Against all odds Mr One Eye brow has pulled one of the group as well. They agree to come home with us to continue the party. We jump in the spa when we get home continuing to drink and finally I kiss my one, she loves it. With a few of the other boys in the spa it was a bit crowded so I convinced her we should get out because I was “getting tired”.

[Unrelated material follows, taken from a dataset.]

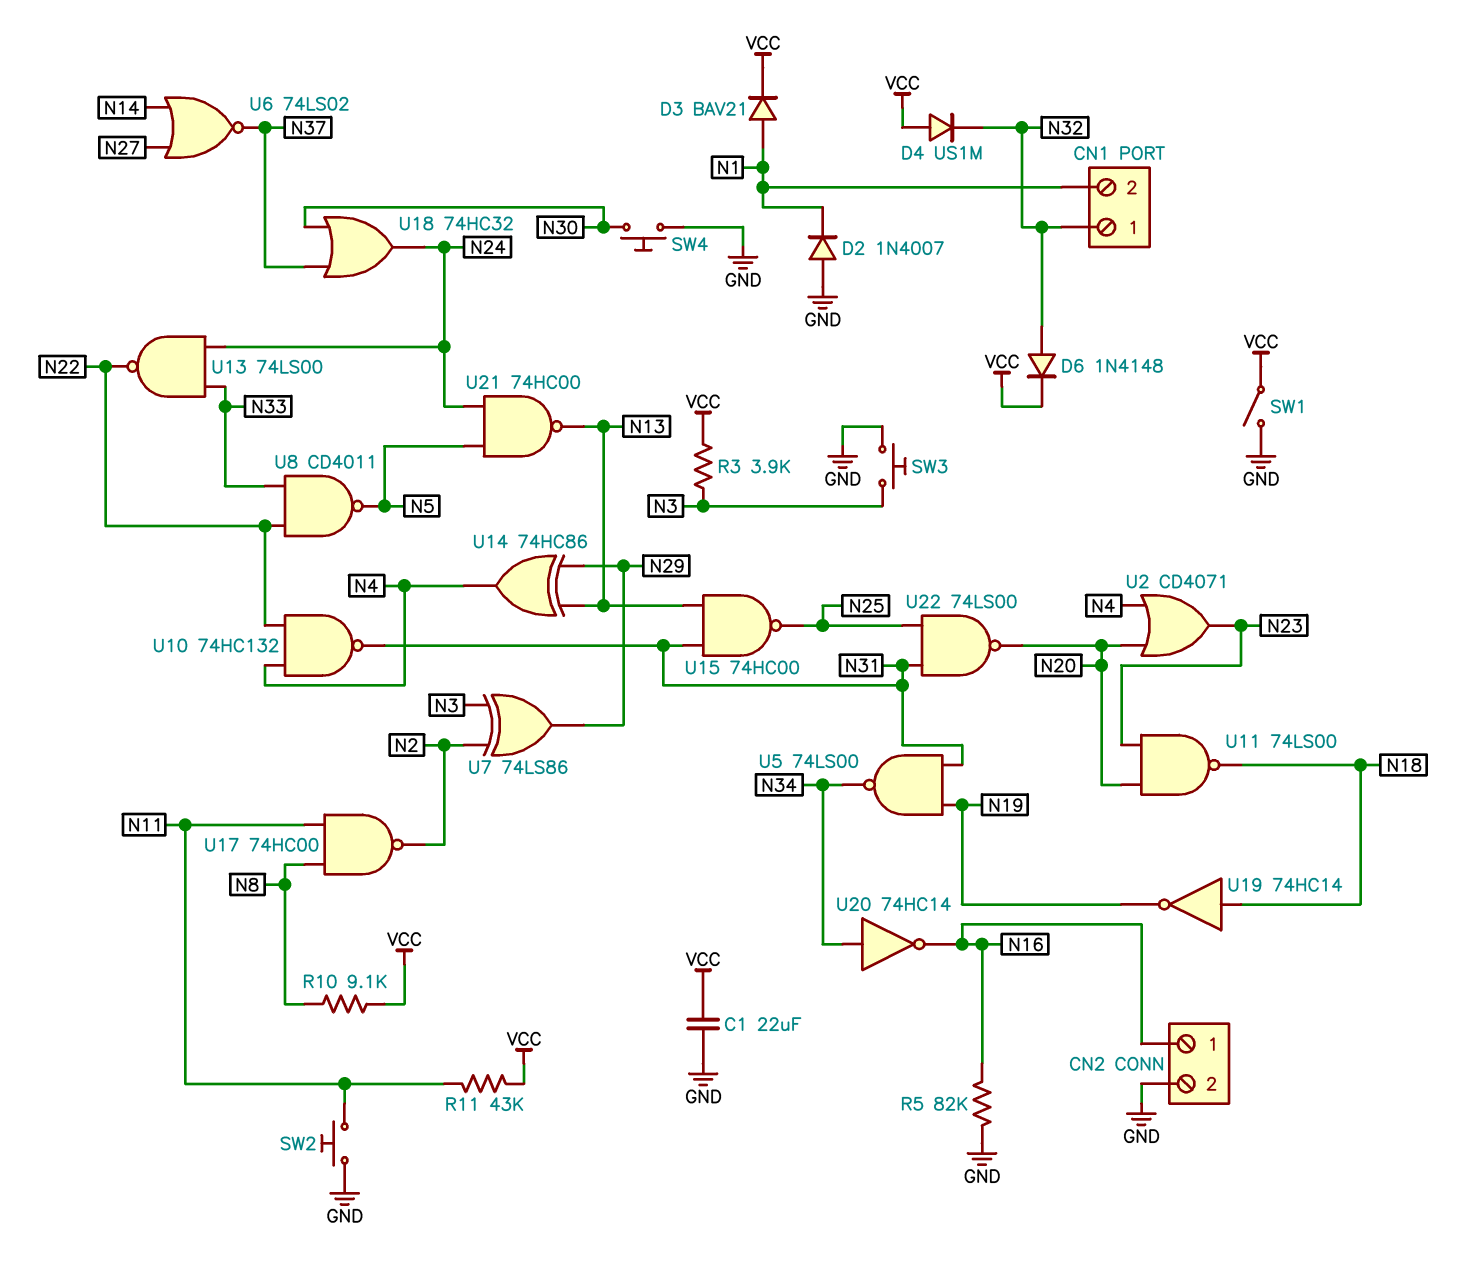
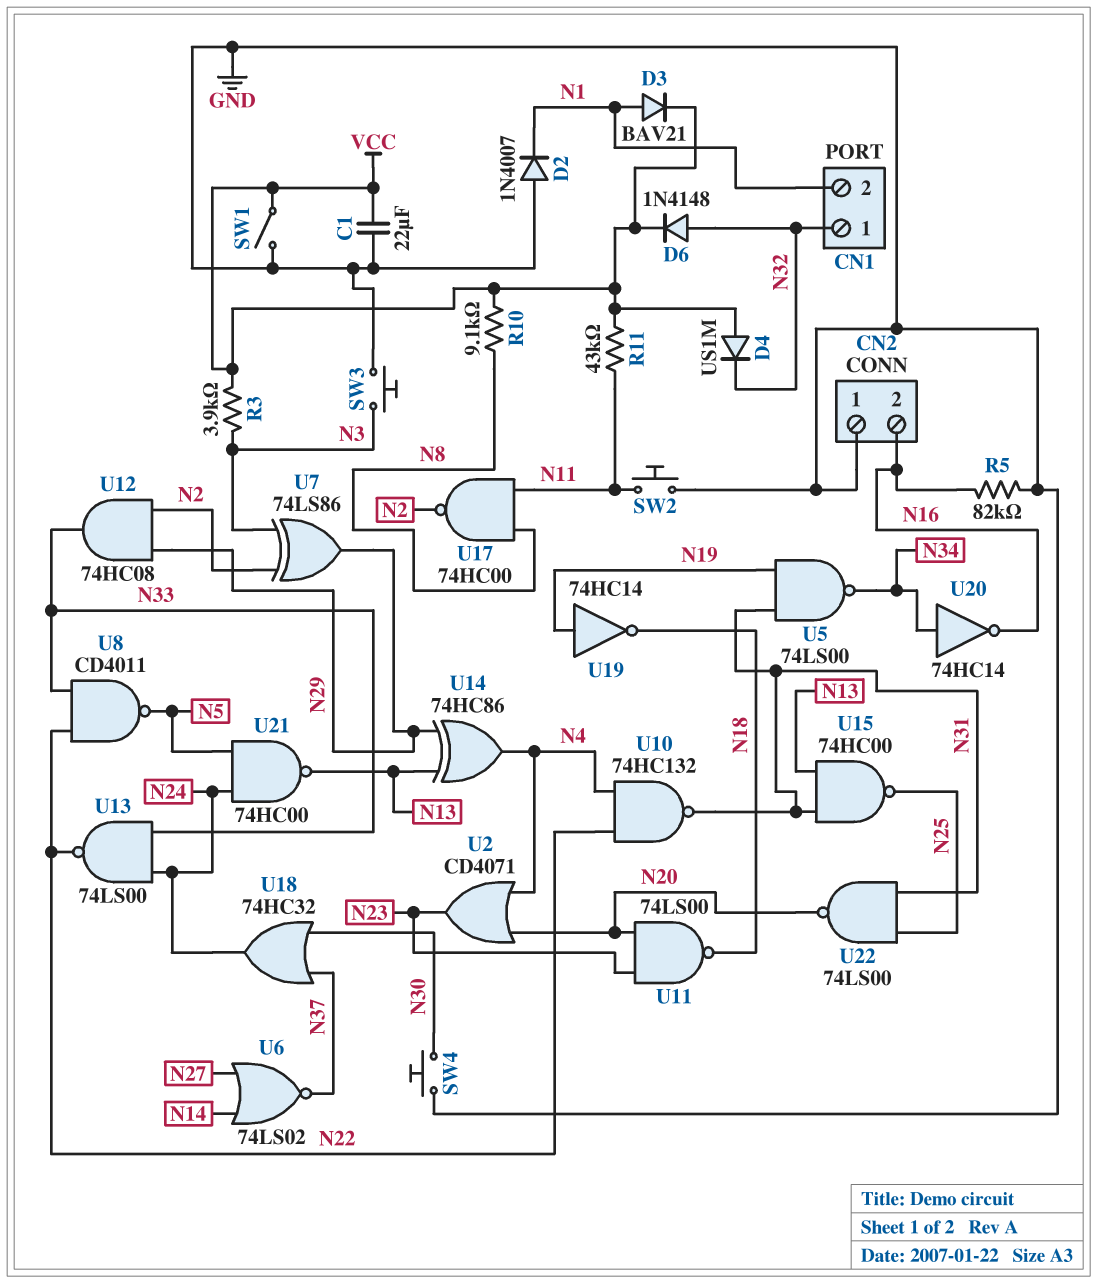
CN2 pin 1: N16 -> GND
CN2 pin 2: GND -> N16
U12: none -> AND 74HC08 (in N2, in N29, out N33)
U19: NOT 74HC14 (in N18, out N19) -> NOT 74HC14 (in N19, out N18)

As we got into my room she threw me on the bed. Things heated up quickly, she proceeded to go down on me. She was so great at what she was doing down there. I started relaxing every muscle in my body enjoying what was happening which made me fart underneath the covers. I have those heavy winter sheets on my bed and she was trapped! She wriggled and wriggled trying to get out but the stench got to her and she ended up throwing up on my floor, sheets and clothes. She made such a loud noise that it attracted all the attention from my mates whom had gotten out of the spa at this stage. Bursting into my room they immediately asked if everything was ok, before I could say anything she said “he farted, I couldn’t get out and I spewed everywhere, I’m so sorry”. I’m not sure why she was sorry as it was my ass that did the damage. After a quick clean-up we went back to bed to sleep. What a weird way to finish a great night. In the morning we finally had sex which was great.  I took her home, she kept apologizing for spewing everywhere but I told her it wouldn’t have happened if I hadn’t dropped a bomb in bed.

Well that’s all from my weekend escapades, have a great week and remember – Play hard, shag harder!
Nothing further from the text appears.